Cool things can be done with DSP on all modes, whether at RF or AF. The bottom line is that FTx represents automatic (for most practical purposes), machine-to-machine, data processing over RF.  All modes can be enhanced by DSP, but CW and SSB tend not to be automated.

  > I could literally create a tunable narrow band (essentially single
  > signal) version of FTx that has the same superior SNR performance
  > of FTx, except that it translated the received text to audible CW
  > instead of printing it to the screen.

We might equally translate the received text to audible speech.  But why do it?

  > The only difference between that and normal CW in a contest (which
  > is already almost always sent via macros) is that there would be a
  > few seconds delay (probably less than 5) on the receiving end, the
  > CW would be at whatever speed the receiver wanted it to be, the SNR
  > capability would be about 10 db better than normal CW, and the CW
  > would be QRM free.  To be clear, the digital frame wouldn't even
  > have to be locked to a clock cycle ... it could be asynchronous.

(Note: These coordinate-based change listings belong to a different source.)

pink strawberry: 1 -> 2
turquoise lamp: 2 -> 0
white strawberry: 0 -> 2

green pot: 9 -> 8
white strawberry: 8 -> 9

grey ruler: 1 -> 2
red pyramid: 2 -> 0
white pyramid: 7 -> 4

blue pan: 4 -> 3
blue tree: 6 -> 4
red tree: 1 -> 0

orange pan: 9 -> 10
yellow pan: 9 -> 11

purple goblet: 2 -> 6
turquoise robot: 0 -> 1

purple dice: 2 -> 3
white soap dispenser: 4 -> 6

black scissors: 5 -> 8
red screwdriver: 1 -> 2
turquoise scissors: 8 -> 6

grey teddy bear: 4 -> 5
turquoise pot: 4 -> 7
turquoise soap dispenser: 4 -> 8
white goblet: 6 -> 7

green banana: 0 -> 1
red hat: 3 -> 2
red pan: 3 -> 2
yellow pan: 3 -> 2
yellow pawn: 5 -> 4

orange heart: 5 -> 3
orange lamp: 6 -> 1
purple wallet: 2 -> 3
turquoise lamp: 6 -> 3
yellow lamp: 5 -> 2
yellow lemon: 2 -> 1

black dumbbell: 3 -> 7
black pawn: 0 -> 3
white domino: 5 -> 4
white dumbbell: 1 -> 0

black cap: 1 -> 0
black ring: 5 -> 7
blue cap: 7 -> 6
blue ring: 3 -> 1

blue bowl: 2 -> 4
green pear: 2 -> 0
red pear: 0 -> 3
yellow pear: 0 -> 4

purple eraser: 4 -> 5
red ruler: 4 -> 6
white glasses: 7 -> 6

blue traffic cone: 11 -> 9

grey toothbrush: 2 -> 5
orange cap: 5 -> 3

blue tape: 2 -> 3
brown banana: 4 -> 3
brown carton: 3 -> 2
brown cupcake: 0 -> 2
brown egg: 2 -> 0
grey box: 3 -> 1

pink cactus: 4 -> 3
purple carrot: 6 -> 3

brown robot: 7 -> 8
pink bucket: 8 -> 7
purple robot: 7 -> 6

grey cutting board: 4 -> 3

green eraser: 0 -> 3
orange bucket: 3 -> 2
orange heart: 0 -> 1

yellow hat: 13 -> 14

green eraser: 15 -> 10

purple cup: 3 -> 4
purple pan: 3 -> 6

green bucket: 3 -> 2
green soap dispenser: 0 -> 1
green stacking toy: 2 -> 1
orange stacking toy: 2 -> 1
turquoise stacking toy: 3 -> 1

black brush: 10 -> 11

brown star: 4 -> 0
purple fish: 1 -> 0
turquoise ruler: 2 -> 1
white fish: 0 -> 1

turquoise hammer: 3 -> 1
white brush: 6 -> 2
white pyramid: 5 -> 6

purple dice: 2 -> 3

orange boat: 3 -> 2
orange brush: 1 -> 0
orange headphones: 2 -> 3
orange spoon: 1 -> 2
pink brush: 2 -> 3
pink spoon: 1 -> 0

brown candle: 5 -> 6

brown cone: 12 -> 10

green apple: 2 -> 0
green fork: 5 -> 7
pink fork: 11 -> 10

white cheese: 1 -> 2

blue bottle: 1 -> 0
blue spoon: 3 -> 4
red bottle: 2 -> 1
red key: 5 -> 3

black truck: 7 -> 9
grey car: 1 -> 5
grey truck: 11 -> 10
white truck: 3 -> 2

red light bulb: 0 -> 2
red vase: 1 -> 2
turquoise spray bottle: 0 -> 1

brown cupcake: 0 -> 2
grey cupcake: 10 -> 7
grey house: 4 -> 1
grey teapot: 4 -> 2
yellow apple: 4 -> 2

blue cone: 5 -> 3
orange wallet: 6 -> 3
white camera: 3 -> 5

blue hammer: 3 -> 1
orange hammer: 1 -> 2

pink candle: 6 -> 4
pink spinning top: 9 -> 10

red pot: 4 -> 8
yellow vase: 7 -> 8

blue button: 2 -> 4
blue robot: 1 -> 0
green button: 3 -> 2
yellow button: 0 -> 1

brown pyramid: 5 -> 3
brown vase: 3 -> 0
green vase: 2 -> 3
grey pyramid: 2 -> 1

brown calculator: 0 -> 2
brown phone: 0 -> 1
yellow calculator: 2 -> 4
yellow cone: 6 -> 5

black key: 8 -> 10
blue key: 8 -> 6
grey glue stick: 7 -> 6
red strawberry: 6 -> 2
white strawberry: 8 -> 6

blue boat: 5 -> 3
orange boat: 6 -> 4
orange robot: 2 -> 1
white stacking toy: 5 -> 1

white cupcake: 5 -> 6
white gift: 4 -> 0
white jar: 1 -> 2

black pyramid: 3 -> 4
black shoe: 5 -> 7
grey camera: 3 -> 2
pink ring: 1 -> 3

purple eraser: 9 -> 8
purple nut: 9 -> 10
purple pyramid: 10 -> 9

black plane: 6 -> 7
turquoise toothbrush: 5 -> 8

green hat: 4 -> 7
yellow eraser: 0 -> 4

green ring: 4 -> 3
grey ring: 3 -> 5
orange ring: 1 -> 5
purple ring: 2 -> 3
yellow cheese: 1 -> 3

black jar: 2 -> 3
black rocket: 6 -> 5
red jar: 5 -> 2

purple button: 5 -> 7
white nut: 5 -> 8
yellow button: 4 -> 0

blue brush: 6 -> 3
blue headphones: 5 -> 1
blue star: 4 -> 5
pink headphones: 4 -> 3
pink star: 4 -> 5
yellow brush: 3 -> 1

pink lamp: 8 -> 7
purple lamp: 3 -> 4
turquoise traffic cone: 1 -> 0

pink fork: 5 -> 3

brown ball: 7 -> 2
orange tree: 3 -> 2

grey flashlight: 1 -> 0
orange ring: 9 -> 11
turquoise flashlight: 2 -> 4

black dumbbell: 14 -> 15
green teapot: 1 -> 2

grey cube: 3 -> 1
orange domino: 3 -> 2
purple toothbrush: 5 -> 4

Yes, it is cool technology, but how many such simultaneous CW signals would be "QRM free"?  Some of us can still mentally decode individual CW signals in the presence of several others.  We choose to do things the hard way, for its own sake.

  > FTx as a mode by itself is simply modern signal processing.

It also happens to facilitate automated unattended contacts.

  > RTTY is also essentially machine-to-machine with visual text, and
  > FTx could have been designed almost exactly like RTTY except with
  > much better SNR and much better utilization of bandwidth.
  > Maybe you have a gripe against RTTY too, but it is hugely popular
  > for contesting.

All data modes, including RTTY, are essentially machine-to-machine - and each has its good and bad points.  What RTTY does have in common with FTx is that it can not be decoded by people.

  > FTx created a whole new ballgame for DXing and general contacts,
  > but some of the features of WSJT-X made it a bit clumsy for
  > contesting and took away some of the ability for skill to be a
  > differentiator.  That could be addressed.

This "whole new ballgame" needs an appropriate name, and I've already suggested "Data Processing Over RF".  However technically accomplished it may be, and however altruistic its designers' intentions, this ballgame now distorts and devalues the DXCC program, it de-skills both DXing and DXpedition operating, and it diverts those who don't know any better (and some who should) from CW and Phone contesting.  I consider FTx to be a WMD for ham radio.

As for the suggestion to merge social media and contesting - why do it?  When disparate communications media are merged, the dominant one usually wins out - and contesting is the junior partner here. Are phone apps anyone's idea of ham radio?  It seems to me that once ham radio becomes inseparable from the internet, it will have ceased to exist.